The `pH` of an aqueous solution of `Ba(OH)_(2)` is `10`. If the `K_(sp)` of `Ba(OH)_(2)` is `1xx10^(-9)`, then the concentration of `Ba^(2+)` ions in the solution in `mol L^(-1)` is

To solve the problem, we need to determine the concentration of \( \text{Ba}^{2+} \) ions in a solution of \( \text{Ba(OH)}_2 \) given that the pH is 10 and the solubility product constant \( K_{sp} \) of \( \text{Ba(OH)}_2 \) is \( 1 \times 10^{-9} \). ### Step-by-Step Solution: 1. **Calculate the concentration of \( \text{OH}^- \) ions from the pH:** - The pH of the solution is given as 10. - We can find the pOH using the formula: \[ \text{pOH} = 14 - \text{pH} = 14 - 10 = 4 \] - Now, we can find the concentration of hydroxide ions (\( \text{OH}^- \)): \[ [\text{OH}^-] = 10^{-\text{pOH}} = 10^{-4} \, \text{mol L}^{-1} \] 2. **Determine the relationship between \( \text{Ba(OH)}_2 \) dissociation and ion concentrations:** - The dissociation of barium hydroxide in water can be represented as: \[ \text{Ba(OH)}_2 \rightleftharpoons \text{Ba}^{2+} + 2 \text{OH}^- \] - For every 1 mole of \( \text{Ba(OH)}_2 \) that dissolves, it produces 1 mole of \( \text{Ba}^{2+} \) and 2 moles of \( \text{OH}^- \). - Let \( s \) be the solubility of \( \text{Ba(OH)}_2 \) in mol L\(^{-1}\).

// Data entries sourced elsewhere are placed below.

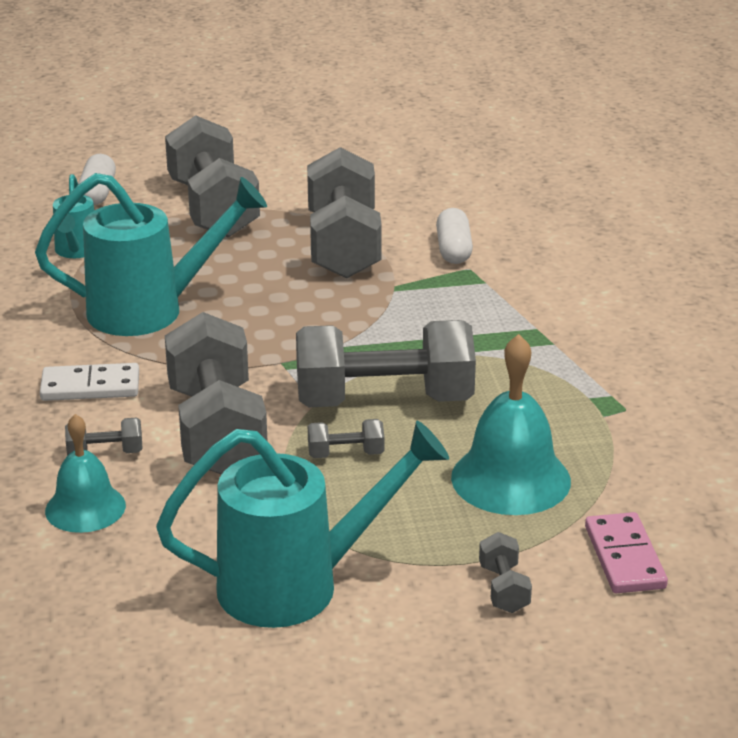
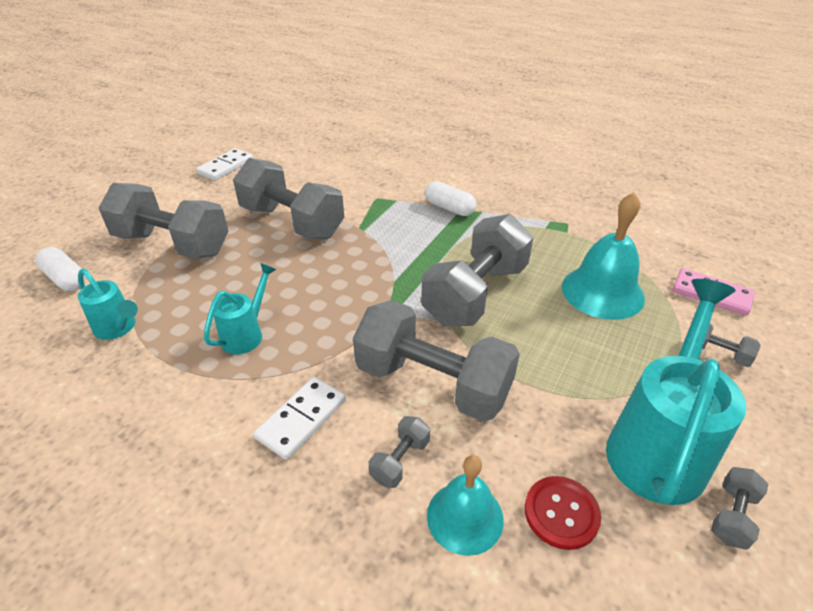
camera: 50 degrees left, 10 degrees up
(145, 555) = (561, 513): none -> red button
(150, 310) = (246, 334): turquoise watering can -> turquoise watering can, size x0.52
(346, 454) = (519, 339): grey dumbbell -> grey dumbbell (732, 516)
(380, 159) = (226, 167): none -> white domino
(453, 250) = (351, 192): white capsule -> white capsule (449, 208)

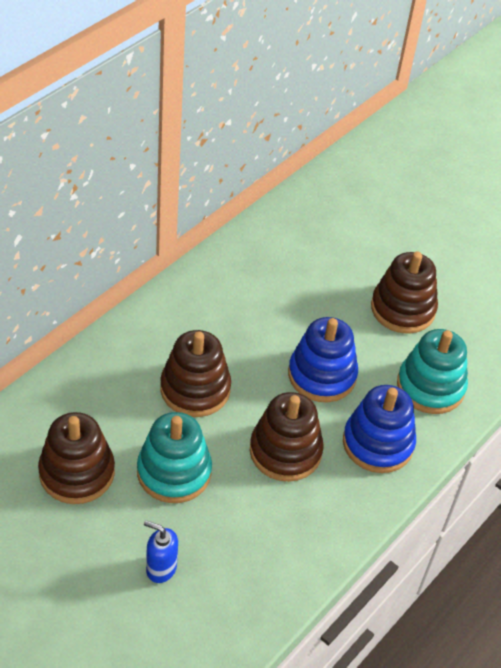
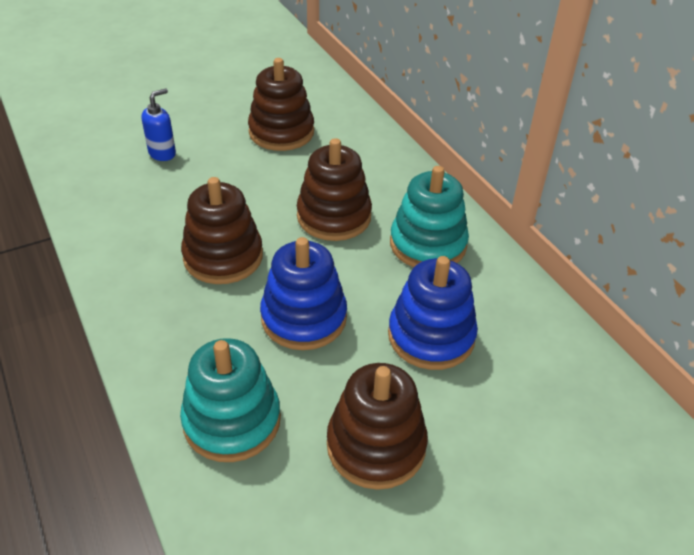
camera: 115 degrees right, 5 degrees down
(174, 472) = (248, 181): turquoise stacking toy -> turquoise stacking toy (428, 244)
(378, 443) = (185, 333): blue stacking toy -> blue stacking toy (431, 336)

Then: \[ [\text{Ba}^{2+}] = s \quad \text{and} \quad [\text{OH}^-] = 2s \] 3. **Set up the expression for \( K_{sp} \):** - The solubility product constant \( K_{sp} \) for \( \text{Ba(OH)}_2 \) is given by: \[ K_{sp} = [\text{Ba}^{2+}][\text{OH}^-]^2 \] - Substituting the concentrations we found: \[ K_{sp} = s \cdot (2s)^2 = s \cdot 4s^2 = 4s^3 \] - Given that \( K_{sp} = 1 \times 10^{-9} \): \[ 4s^3 = 1 \times 10^{-9} \] 4. **Solve for \( s \):** - Rearranging gives: \[ s^3 = \frac{1 \times 10^{-9}}{4} = 2.5 \times 10^{-10} \] - Taking the cube root: \[ s = (2.5 \times 10^{-10})^{1/3} \] - Calculating \( s \): \[ s \approx 6.3 \times 10^{-4} \, \text{mol L}^{-1} \] 5. **Find the concentration of \( \text{Ba}^{2+} \):** - Since \( [\text{Ba}^{2+}] = s \): \[ [\text{Ba}^{2+}] \approx 6.3 \times 10^{-4} \, \text{mol L}^{-1} \] ### Final Answer: The concentration of \( \text{Ba}^{2+} \) ions in the solution is approximately \( 6.3 \times 10^{-4} \, \text{mol L}^{-1} \).